Advertisement

Southern Producers Sue to Block State Law on Fresh Chicken

Share
TIMES STAFF WRITER

The nation’s biggest chicken processors Thursday sued the state Department of Food and Agriculture to block implementation of a state law that effectively prevents them from selling fresh chicken in California.

The law defines a fresh chicken as one that has never had an internal temperature below 25 degrees, or one that has never been held below 25 degrees for more than 24 hours. Chicken processors in the South ship chickens in trucks cooled to 25 degrees. The trip to California from Arkansas or Texas, where many processors are located, takes two to three days.

California processors can ship their chicken at 25 degrees and still comply with the law because they travel relatively short distances.

Advertisement

The law takes effect Jan. 1.

In its lawsuit, filed in U.S. District Court in Sacramento, the National Broiler Council charged that the law was intended to protect California growers, who have been losing sales to low-cost competitors from the South. The council said the California law violates the federal Poultry Protection Act and the interstate commerce clause of the U.S. Constitution.

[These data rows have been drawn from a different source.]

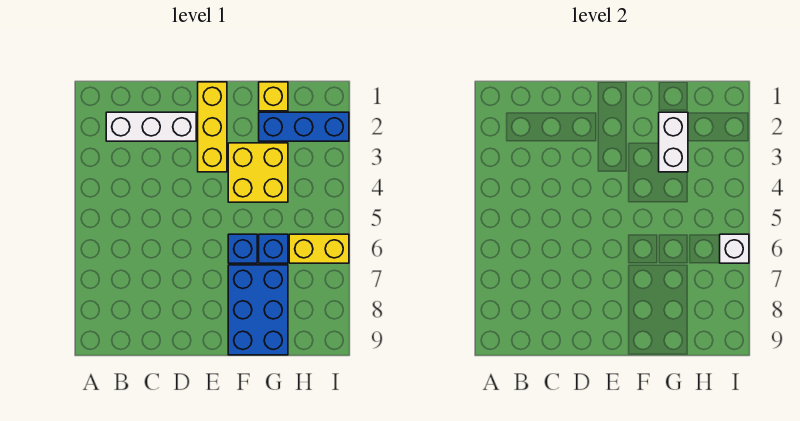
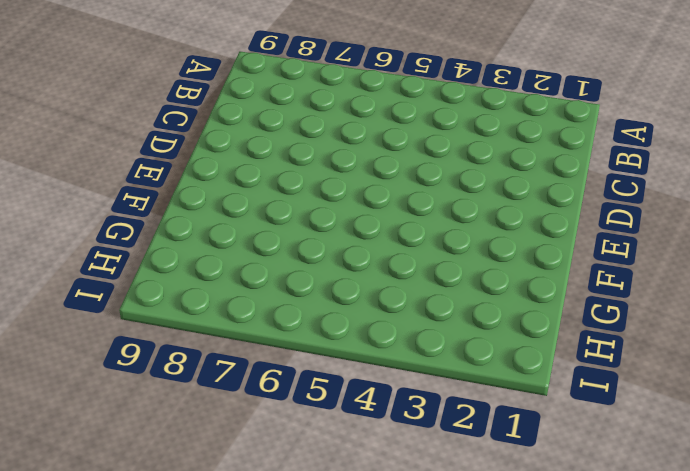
none -> white brick B2:D2 level 1
none -> yellow brick E1:E3 level 1

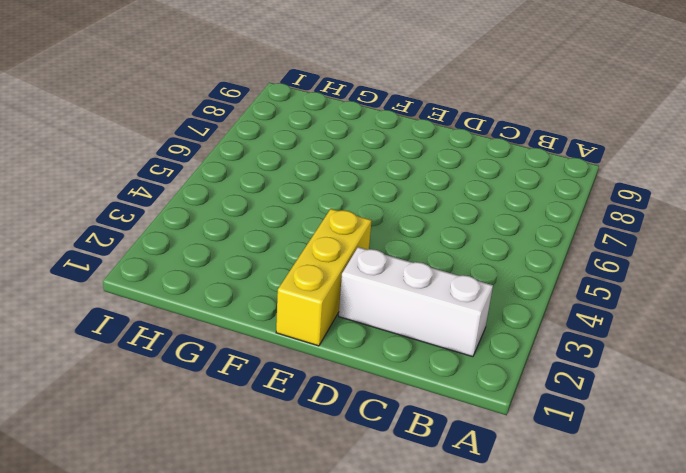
none -> yellow brick F3:G4 level 1
none -> blue brick F6 level 1

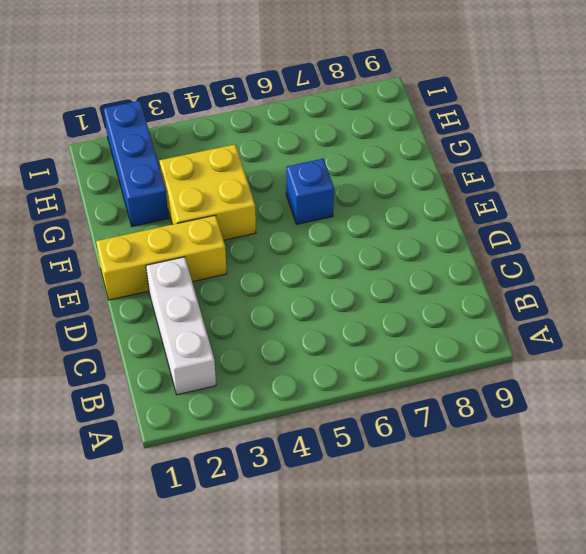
none -> blue brick F7:G9 level 1
none -> yellow brick G1 level 1

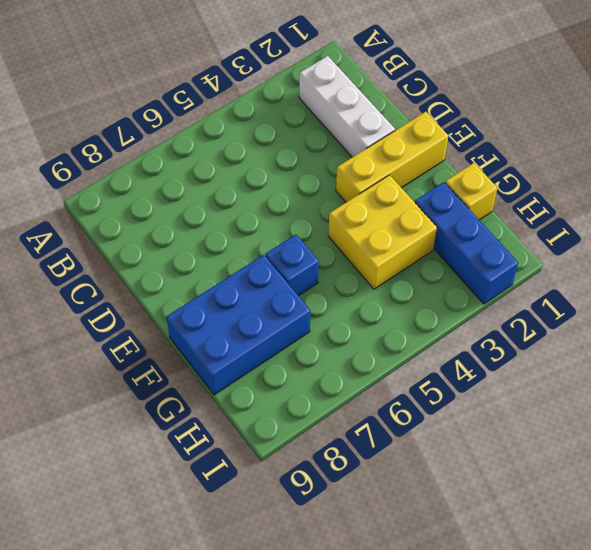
none -> blue brick G6 level 1
none -> yellow brick H6:I6 level 1

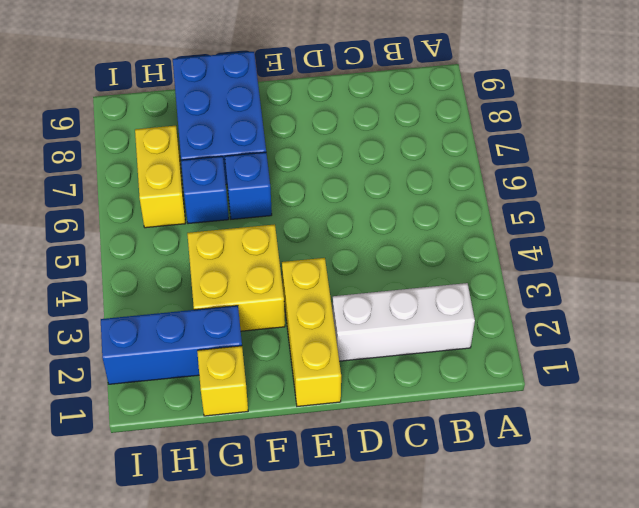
yellow brick H6:H7 level 1 -> yellow brick H6:I6 level 1
none -> white brick G2:G3 level 2
none -> white brick I6 level 2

The suit says the California law prevents Southern processors from competing in the state’s $2.5-billion market because “there is little or no consumer demand for poultry products” not marketed as fresh. The council is seeking an injunction against implementing the law and a ruling overturing it.

A spokeswoman for the Department of Food and Agriculture said the department hadn’t received the suit and had no comment.

The Broiler Council represents the nation’s leading chicken growers and processors, including Tyson, Con-Agra, Pilgrim, Hudson and Randall Foods. Ironically, its members also include California growers Zacky Farms and Foster Farms, which sponsored the law.

A spokesman for the California Poultry Federation, representing Zacky and Foster, welcomed the suit and said he hoped it would lead to a federal definition of fresh. U.S. Department of Agriculture regulations permit chickens with an internal temperature above 0 degrees to be labeled fresh. Experts say chicken freezes at 28 degrees.